When the weeds are dead they may be carefully removed. Great care should be taken not to disturb the surface of the court. A sharp, narrow- bladed knife may be useful for cutting off thick weed stems below the surface. If the weed has lifted the court surface, it should be carefully trodden down with the flat of the foot once the weed has died.
If very deep-rooted weeds persist in spite of the spot treatment described above, advice should be sought from either the installer or a specialist weed-killing company.
Treat weeds as soon as they appear – do not let them become established.
(Based on SAPCA Code of Practice for the Construction and Maintenance of Sports Courts)
Maintenance of Colour Coatings
An acceptable performance from Coatings may typically be expected for five to six years if the court is used for its intended purpose and maintained correctly.
Circumstances where the paint coating may wear prematurely include the following:
- Using a Macadam Court in warm or Hot Weather during the first season after laying.
- Inappropriate Footwear such as hard soled shoes – the correct sports or tennis shoes should always be worn.
- Allowing the court to be used for activities such as cricket, hockey, golf, skateboarding, roller-blading and cycling.
- Lack of Routine Maintenance.
- Inappropriate Cleaning Equipment and the incorrect type of high-pressure hoses, etc.
- Using the court as a general playground.
- Allowing vehicles onto the court.
- Spillage of fluids, including fuels, solvents and even some fizzy drinks.
Slacken net and roll up middle to prevent it dragging over the surface.
Sweep or blow off leaves etc.
Early Spring and/or Autumn
Kill Moss & Algae
Annually or Biannually
Thorough Pressure cleaning.
Every 4 – 6 Years
Clean and Repaint playing surface.
Substances to be kept away from Courts
Chewing gum is invariably difficult to remove, although some advise the use of ice cubes which harden the gum and allow it to be broken away more easily.
Petrol, Oil and Solvents
Petrol, oil or solvent spillages will seriously damage most surfaces, especially those that are bitumen-bound or are superimposed upon a bitumen-bound sub-base.
Great care should be taken to ensure that any machinery used within the court area, such as a garden vacuum cleaner, is clean and in good repair and does not drip petrol or oil.
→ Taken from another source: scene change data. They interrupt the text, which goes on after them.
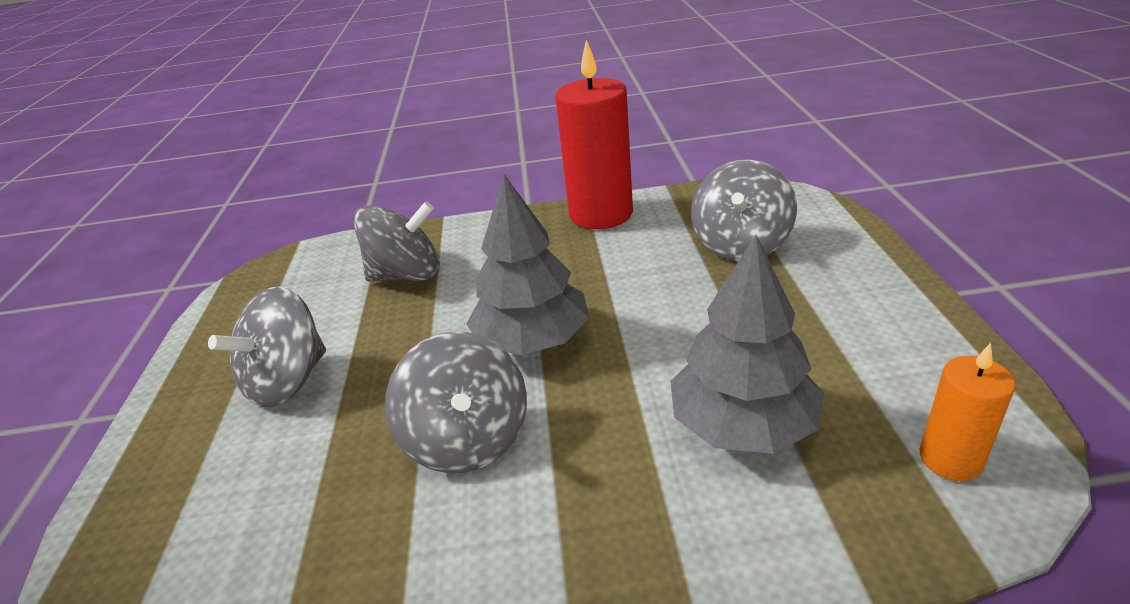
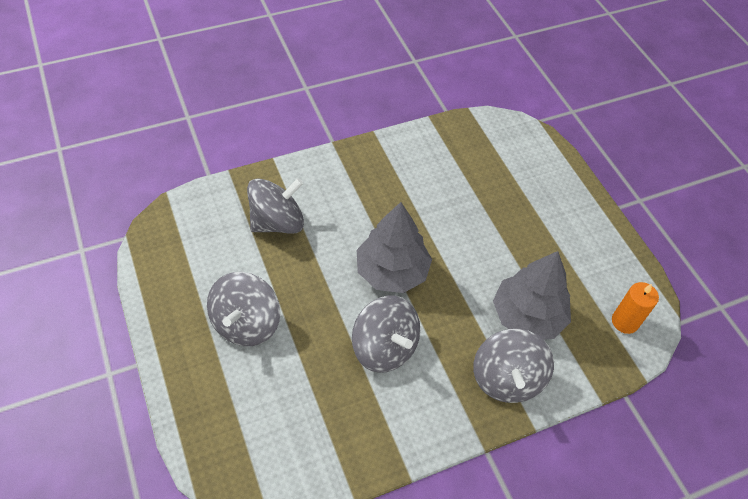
camera: 25 degrees left, 20 degrees up
(601, 214) = (393, 151): red candle -> none
(740, 244) = (494, 176): grey spinning top -> grey spinning top (507, 379)

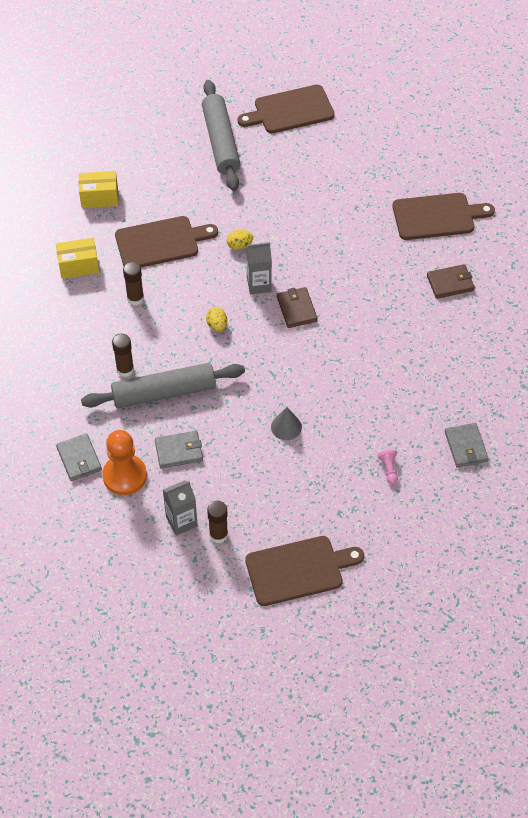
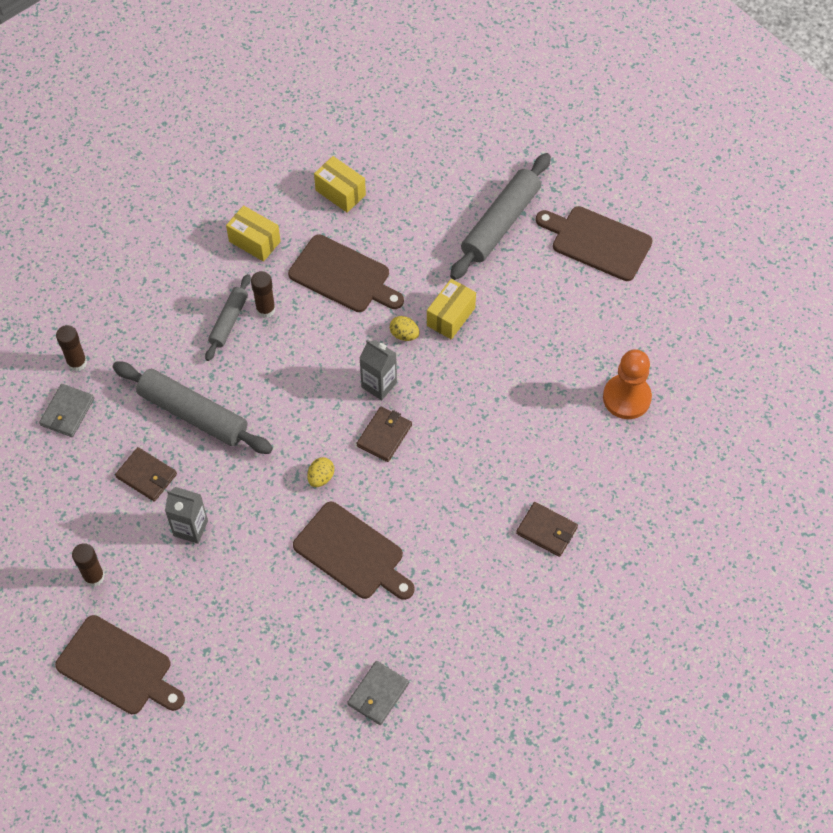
camera: 45 degrees right, 5 degrees up
(119, 323) = (229, 321): none -> grey rolling pin
(125, 370) = (187, 366): brown glue stick -> brown glue stick (77, 362)
(125, 476) = (83, 458): orange pawn -> orange pawn (626, 398)
(179, 451) = (147, 476): grey wallet -> brown wallet
(181, 521) = (80, 538): grey carton -> grey carton (190, 528)
(217, 325) = (302, 392): yellow egg -> yellow egg (321, 477)
(255, 214) = (451, 317): none -> yellow box
(286, 427) = (252, 534): grey cone -> none
(389, 469) = (290, 651): pink pawn -> none
(437, 216) = (611, 456): brown cutting board -> brown cutting board (352, 553)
It is strongly recommended that machines be removed from the court surface before refilling with petrol, diesel or oil. In the event of a spillage immediate copious irrigation with tepid water and detergent may minimise the damage.
Courts should be made a “No Smoking” area. Cigarettes are unlikely to constitute a fire hazard, but cigarette ends will leave unsightly burn marks on most surfaces.
Salt and De-Icing Agents
As a general rule salt or other de-icing agents should ideally not be used to remove snow or ice from courts; their effect is unpredictable and they may cause damage.
Slip Resistance is a measurement of Surface Grip of Macadam, Polymeric and Acrylic courts.
If sports surfaces are not properly maintained their surface grip underfoot can be greatly reduced, causing players to slip or fall in damp conditions.
Modern Paint coatings for sport surfaces contain Texturing Agents such as Silica or Aluminium Oxide, in order to provide the required grip in dry, wet and damp conditions.
The Lawn Tennis Association(LTA) recommend a minimum Slip Resistance value for Tennis & Mini Tennis of 60.
The surface of Netball, Basketball and MUGAs Courts usually require a higher slip resistance due to the characteristics of the dynamic nature of play involved. Therefore, they usually have a higher recommended value of 75.